The study develops a theoretical framework for SAIM, applicable to various layered and three-dimensional materials, demonstrating its effectiveness through first-principles calculations.

Findings

SAIM suppresses interlayer electron hybridization under certain conditions.

Bloch-phase interference affects band dispersion along specific k-paths.

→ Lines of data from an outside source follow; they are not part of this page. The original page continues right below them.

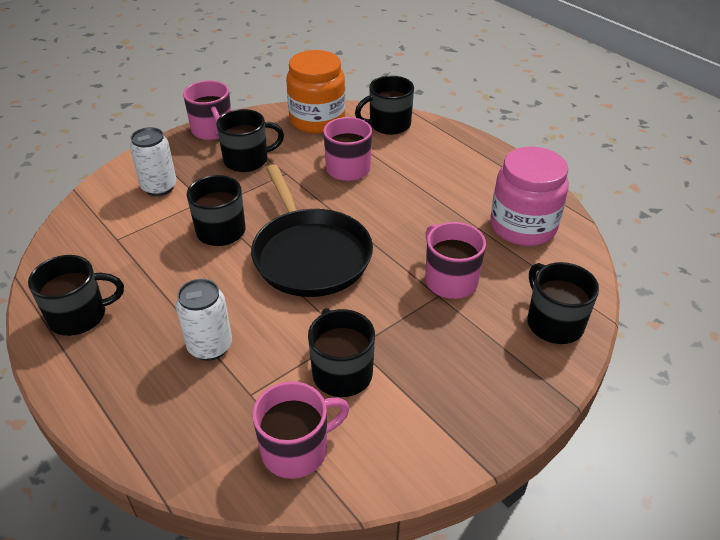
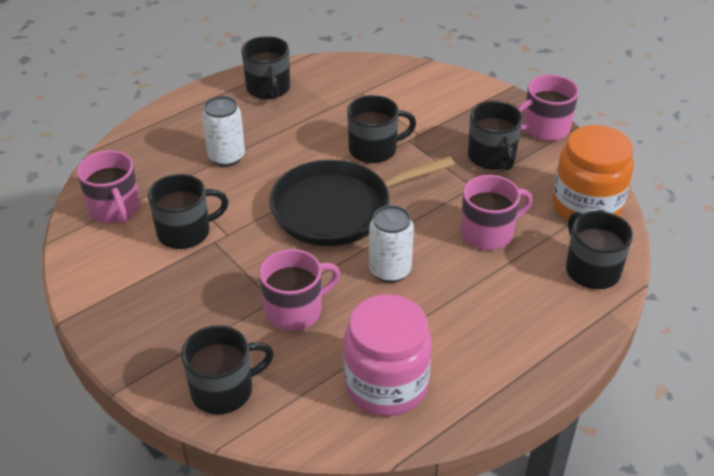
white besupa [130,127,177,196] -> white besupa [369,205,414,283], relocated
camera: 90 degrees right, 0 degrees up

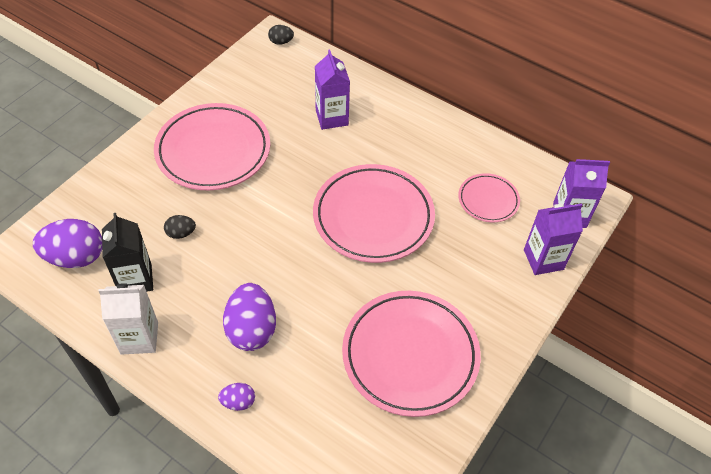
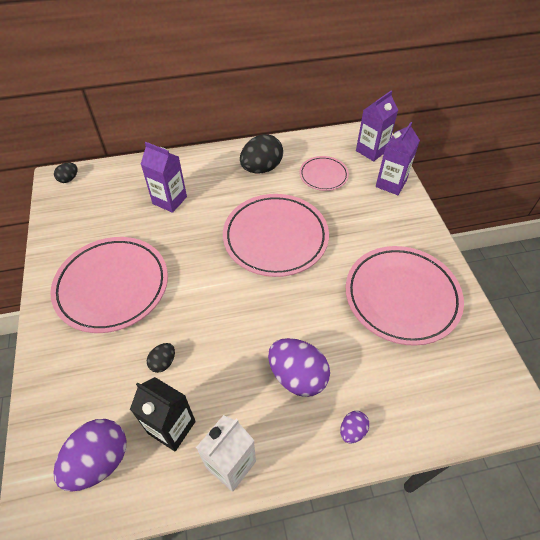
none -> black fesolox [240,134,283,174]
camera: 45 degrees left, 0 degrees up

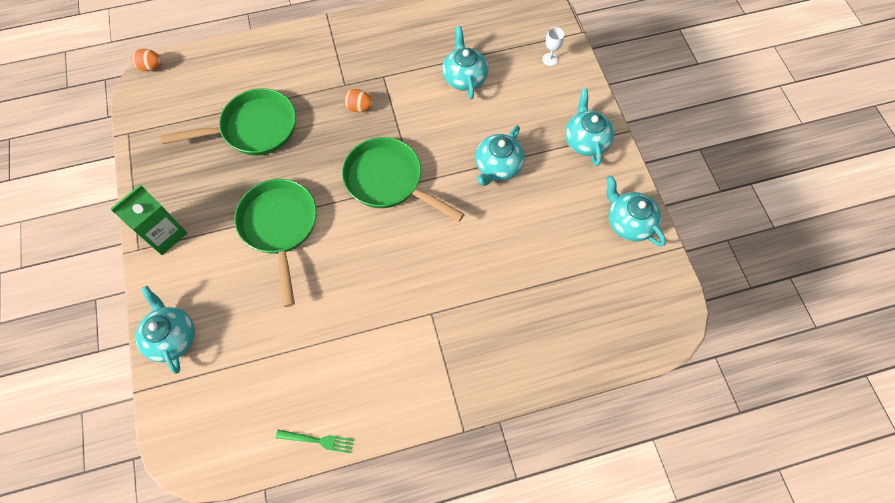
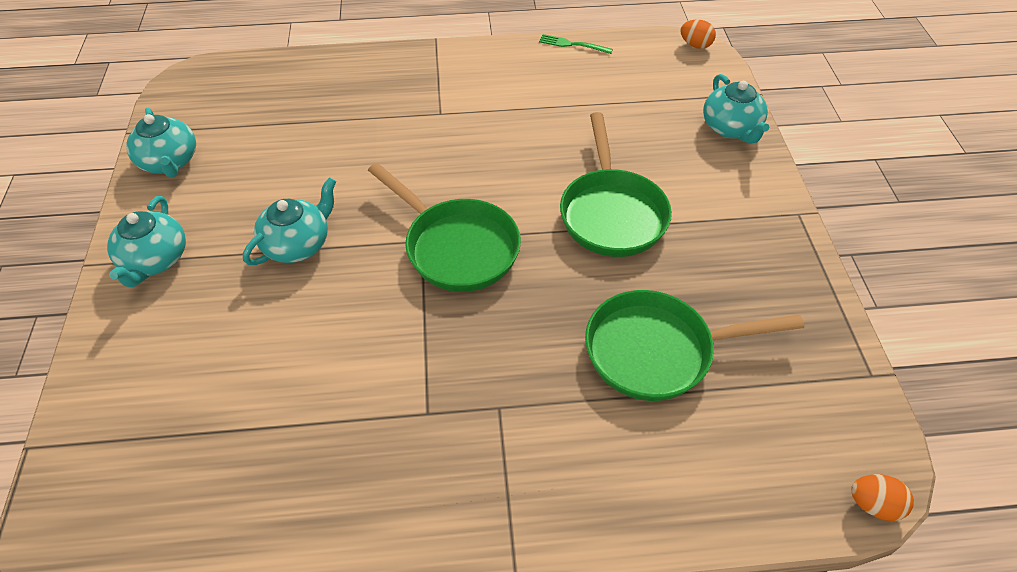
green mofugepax [111,185,187,255] -> none
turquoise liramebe [442,26,488,99] -> none
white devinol [542,27,564,66] -> none
orange fesolox [344,89,373,112] -> orange fesolox [680,20,716,49], relocated
camera: 170 degrees left, 15 degrees down

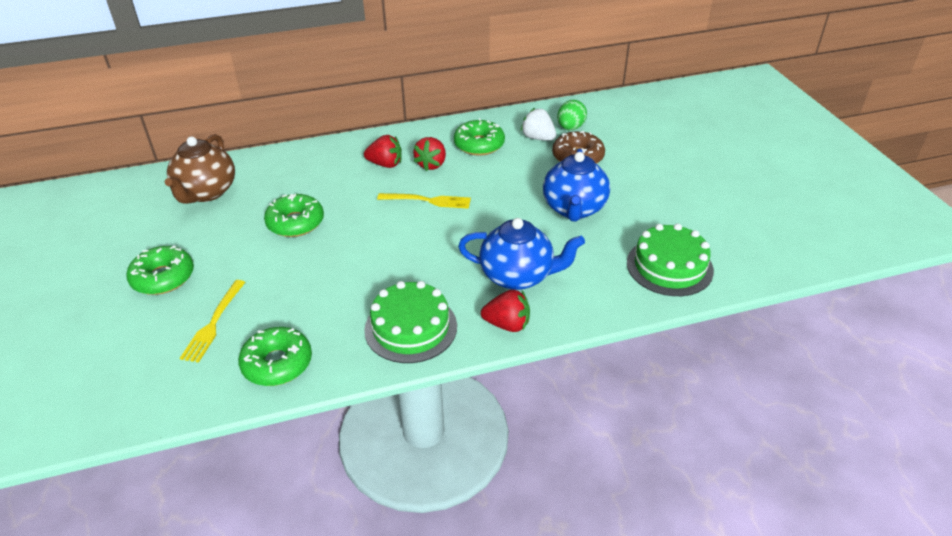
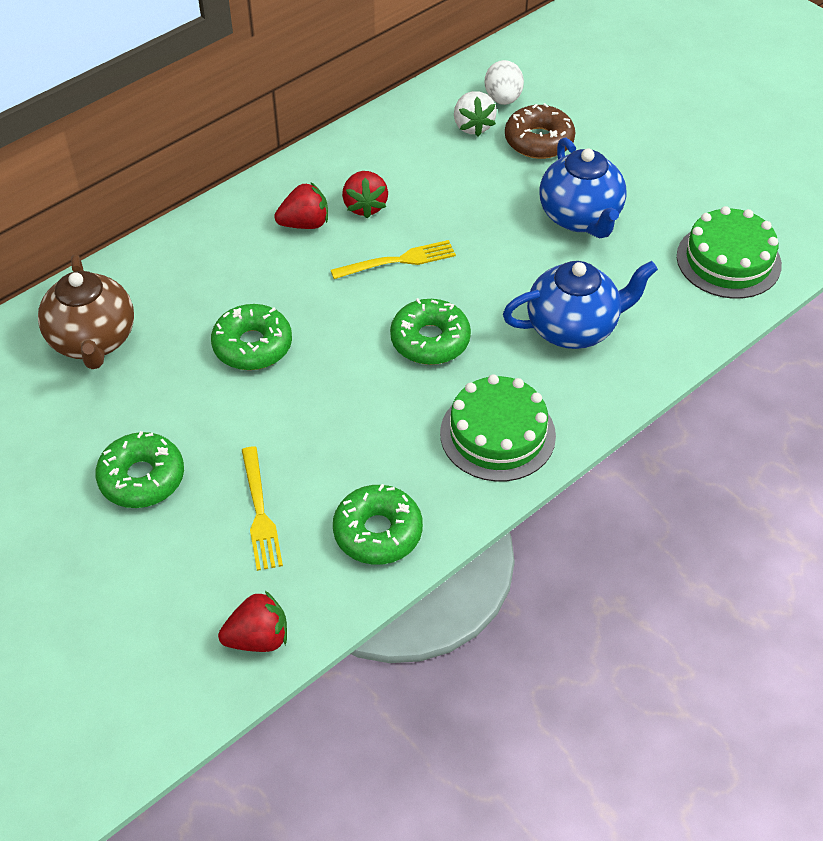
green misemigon [454,118,505,156] -> green misemigon [390,298,471,365], relocated
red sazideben [481,290,530,332] -> red sazideben [218,591,287,652], relocated
green fesolox [557,100,587,130] -> white fesolox [485,60,524,105]
white sazideben [521,108,556,141] -> white sazideben [454,91,497,136], 120 degrees counterclockwise
camera: 25 degrees left, 10 degrees up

The theory applies to diverse layered materials like BN, TMDs, graphite, and black phosphorus.

Abstract

In periodic systems, electronic wave functions of the eigenstates exhibit the periodically modulated Bloch phases and are characterized by their wave numbers ${\bf k}$. We theoretically address the effects of the Bloch phase in general layered materials with stacking shift. When the interlayer shift and the Bloch wave vector ${\bf k}$ satisfy certain conditions, interlayer transitions of electrons are prohibited by the interference of the Bloch phase. We specify the manifolds in the ${\bf k}$ space where the hybridization of the Bloch states between the layers is suppressed in accord with the stacking shift. These manifolds, named stacking-adapted interference manifolds (SAIM), are obviously applicable to general layered materials regardless of detailed atomic configuration within the unit cell. We demonstrate the robustness and usefulness of the SAIM with first-principles calculations for layered boron nitride, transition-metal dichalcogenide, graphite, and black phosphorus. We also apply the SAIM to general three-dimensional crystals to derive special ${\bf k}$-point paths for the respective Bravais lattices, along which the Bloch-phase interference strongly suppresses the band dispersion. Our theory provides a general and novel view on the anisotropic electronic kinetics intrinsic to the periodic-lattice structure.